Sahifah of al-Ridha (صَّحِيفَة ٱلرِّضَا, Ṣaḥīfah ar-Riḍā, lit. "Pages of al-Ridha"), also known as Sahifat of al-Reza and Sahifat al-Imam al-Ridha ("Book of Imam al-Ridha"), is a collection of 240 hadiths attributed to Ali al-Rida, the eighth Shia Imam. It is one of the major sources of Shia belief and has attracted the attention of Shia scholars such as Ibn Babawayh and Shaykh Tabarsi. It contains hadiths on various topics including the invocation of God; the importance of praying five times a day and of saying the prayer for the dead; the excellence of the household of Muhammad, of the believer, of good manners, of the names Muhammad and Ahmad, of various foods, fruits, and ointments, of obeying parents, of strengthening the bonds of kinship, and of jihad; a warning against cheating, backbiting, or tattling; and other miscellaneous traditions. The section on Muhammad's household discusses each of its fourteen members separately.

==Chain of authority==
The book was reportedly first written by Abdallah ibn Aḥmad ibn 'Amer al-Ta'i (d. 324 AH/ 935 CE) (عبد الله بن أحمد بن عامر الطائي), who said he had heard its contents from his father Aḥmad ibn 'Amer, who said he had heard them from Ali al-Ridha in Medina in 194 AH (809-10 CE). Abdallah ibn Aḥmad ibn Amer was subsequently recognized as a credible narrator of hadith by Najashi, one of the important Shia scholars.

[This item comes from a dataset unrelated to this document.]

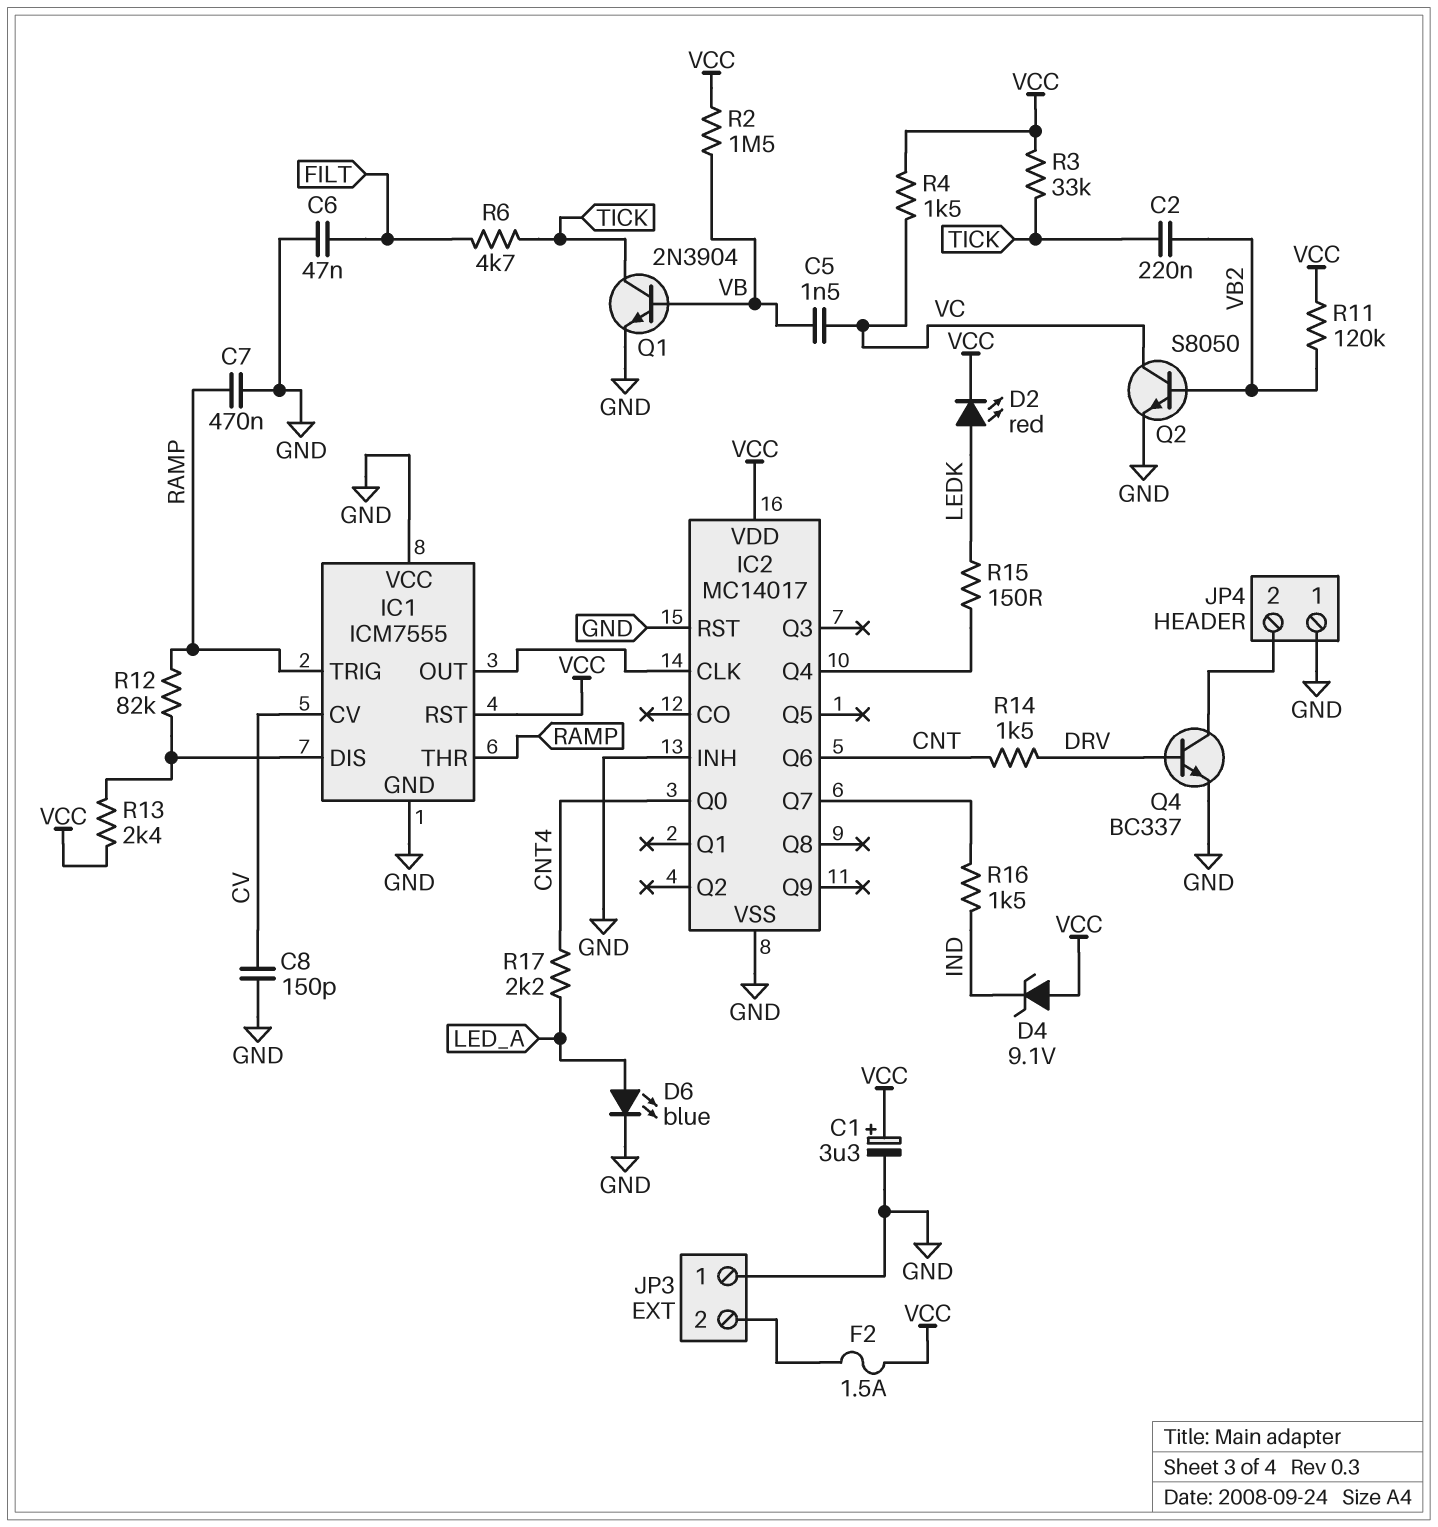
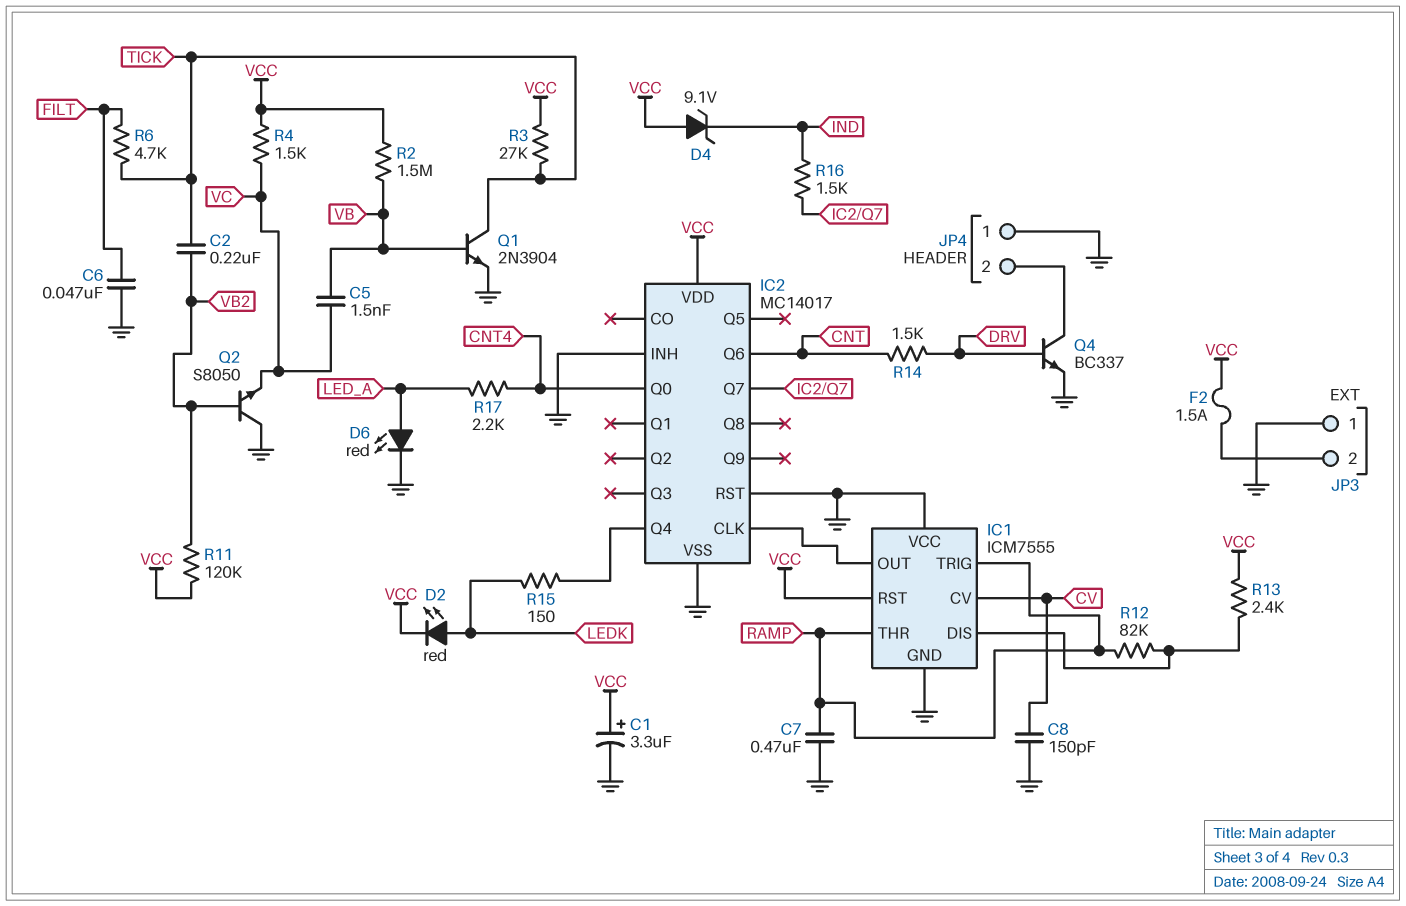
D6: LED blue (A LED_A, K GND) -> LED red (A LED_A, K GND)
Q2: NPN S8050 (B VB2, C VC, E GND) -> NPN S8050 (B VB2, C GND, E VC)
R3: 33k (TICK, VCC) -> 27k (TICK, VCC)

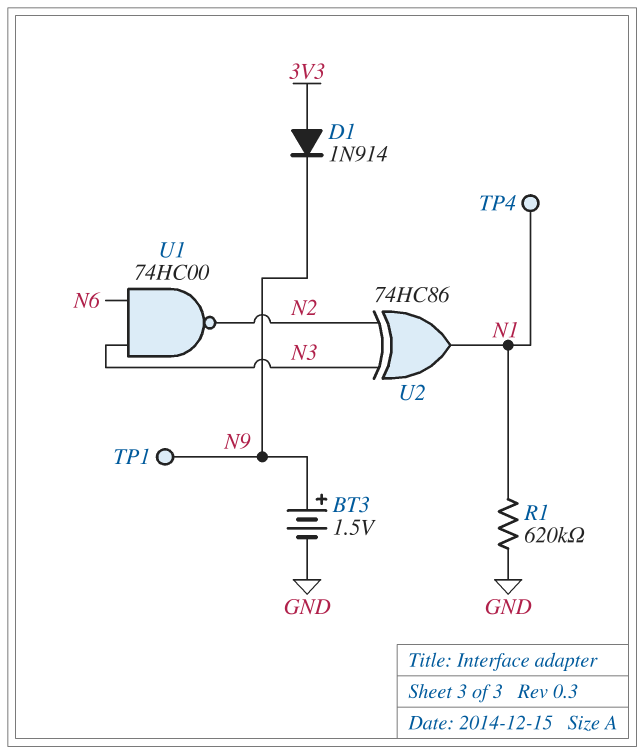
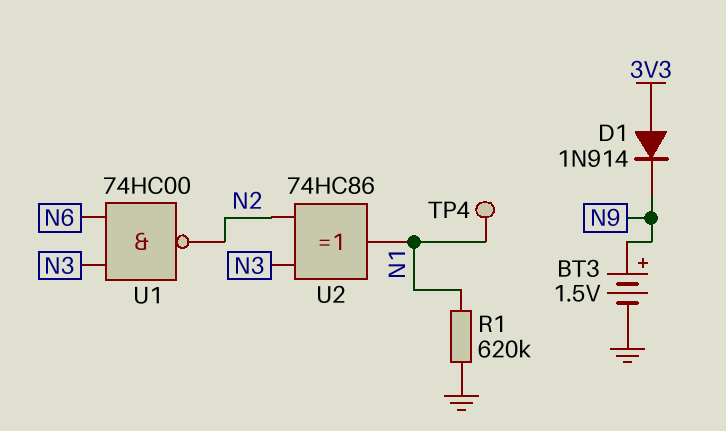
TP1: test point (N9) -> none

The version printed in Cairo by al-Ma'ahid Press in the year 1340 AH (1921–1922) begins with the following chain of authorities: Its editor al-'Allāma 'Abd al-Wāsi' stated he received its contents on the authority of Sheikh 'Abd al-Wāsi', who received it from Imam al-Qāsim ibn Mohammed, who received it from Sheikh al-Sayyid Amīr al-Dīn ibn 'Abd Allah, who received it from al-Sayyid Ahmed ibn 'Abd Allah al-Wazīr, who received it from Imam al-Mutahhar ibn Mohammed ibn Sulayman, who received it from Imam al-Mahdi Ahmed ibn Yahya, who received it from Sulayman ibn Ibrahīm ibn 'Umar al-'Alawi, who received it from his father Ibrahīm, who received it from Rida' al-Dīn Ibrahīm ibn Mohammed al-Tabari, who received it from Imam Najm al-Dīn al-Tabrīzi, who received it from al-Hafiz Ibn 'Asakir, who received it from Zahir al-Sinjani, who received it from al-Hafiz al-Bayhaqi, who received it from Abu al-Qasim al-Mufassir, who received it from "Ibrahīm ibn Khu'ra" (by mistake in text "Ju'da"), who received it from Abu al-Qasim 'Abd Allah ibn Ahmed ibn 'Amir al-Ta'i in Basra, who received it from Ali al-Ridha, who claimed his father Musā claimed his father Ja'far claimed his father Muhammad claimed his father 'Ali claimed his father Husayn claimed his father 'Ali, son of Abū Tālib, had heard or witnessed its contents in the company of Muhammad.

==Context==

The principal narrator of the work was Abdallah ibn Aḥmad ibn Amer, who retells the words of Ali al-Ridha with each entry beginning with a variation of "Through his chain of authorities, he said". (Note: A separate narrator of some of the hadiths of Ali al-Ridha was Abu Abd ar-Rahman as-Sulami who taught them to Abu Bakr Ahmed ibn Nasser ibn Abdallah ibn al-Fath Baghdadi al-Zare' who had participated in the Battle of Nahrawan. A third narrator of these hadiths was Sheikh Saduq. A fourth was Yahya ibn Isma'il who had heard some of these hadiths from his uncle, Hussein ibn Ali Juvayni, by a separate chain of authority.) His father, who was said to have related these words to him, was killed at the Battle of Siffin while supporting Ali. The family were descendants of Wahb ibn Amer who was killed with Husayn at the Battle of Karbala.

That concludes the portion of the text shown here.